Trop souvent et trop facilement, elle est purement et simplement assimilée aux autres petites économies insulaires ultramarines qui constituent l’essentiel de « l’Empire français d’outre-mer ». En conséquence, les mesures et dispositions prises en sa faveur sont calquées sur ces îles, alors que le contexte global de la Guyane ne présente que peu de similitudes avec ces dernières. La Guyane est en effet continentale, d’une superficie terrestre de près de 84 000 kilomètres carrés, largement supérieure à la totalité des autres territoires ultramarins français. Elle dispose de ressources naturelles essentielles, d’un taux de croissance démographique exponentiel… Autant d’éléments qui la distinguent radicalement et devraient forcément être pris en considération au titre de sa singularité, notamment dans le cadre du plan de convergence, outil essentiel de ce projet de loi de programmation relatif à l’égalité réelle outre-mer.
De même, je compte sur ce texte pour faire disparaître certaines survivances de l’époque coloniale, telle la situation du foncier en Guyane, dont plus de 95 % appartient encore à l’État – incroyable, mais vrai ! Un foncier que l’État se refuse de cadastrer ; un foncier sur lequel l’État s’est exonéré de toute taxe, privant ainsi les collectivités d’une manne ; un foncier inexploité en dépit des nombreuses ressources décelées, car mis sous cloche.
Je compte sur le projet de loi pour supprimer toutes les discriminations financières qui frappent la Guyane, tant vis-à-vis des régions hexagonales que de celles des autres régions régies par l’article 73 de la Constitution. Je veux notamment parler de l’« inexhaustivité » du recensement, qui permet de sous-évaluer sa DGF, de l’octroi de mer, minoré d’un prélèvement important au profit de la collectivité territoriale de Guyane, à l’instar de ce qui se passe à Mayotte.

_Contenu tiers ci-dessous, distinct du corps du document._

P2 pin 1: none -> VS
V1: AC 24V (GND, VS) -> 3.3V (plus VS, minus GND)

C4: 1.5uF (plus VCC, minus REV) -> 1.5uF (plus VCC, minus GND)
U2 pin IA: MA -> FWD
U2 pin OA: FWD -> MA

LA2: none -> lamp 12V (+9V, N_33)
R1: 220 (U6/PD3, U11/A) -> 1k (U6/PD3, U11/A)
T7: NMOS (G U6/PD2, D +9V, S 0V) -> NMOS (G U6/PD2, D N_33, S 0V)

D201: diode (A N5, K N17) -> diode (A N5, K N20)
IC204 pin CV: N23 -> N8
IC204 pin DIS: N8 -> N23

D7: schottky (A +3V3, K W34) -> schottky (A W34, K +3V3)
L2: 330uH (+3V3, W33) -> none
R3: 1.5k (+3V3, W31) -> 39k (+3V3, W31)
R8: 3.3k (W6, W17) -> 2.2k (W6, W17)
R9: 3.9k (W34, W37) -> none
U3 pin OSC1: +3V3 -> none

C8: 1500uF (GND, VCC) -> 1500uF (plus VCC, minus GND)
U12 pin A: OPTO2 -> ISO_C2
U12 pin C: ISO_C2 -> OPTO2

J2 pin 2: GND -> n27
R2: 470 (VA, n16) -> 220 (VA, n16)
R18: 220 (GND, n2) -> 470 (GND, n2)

Vous le voyez, ce texte revêt une grande importance, particulièrement pour la Guyane. Ce texte emblématique s’inscrit ainsi dans une véritable politique nationale en faveur des outre-mer. Il s’agit de la traduction de la volonté et de l’engagement du Président de la République, que je tiens à saluer. (Applaudissements sur les travées du groupe socialiste et républicain, ainsi que sur certaines travées du RDSE.)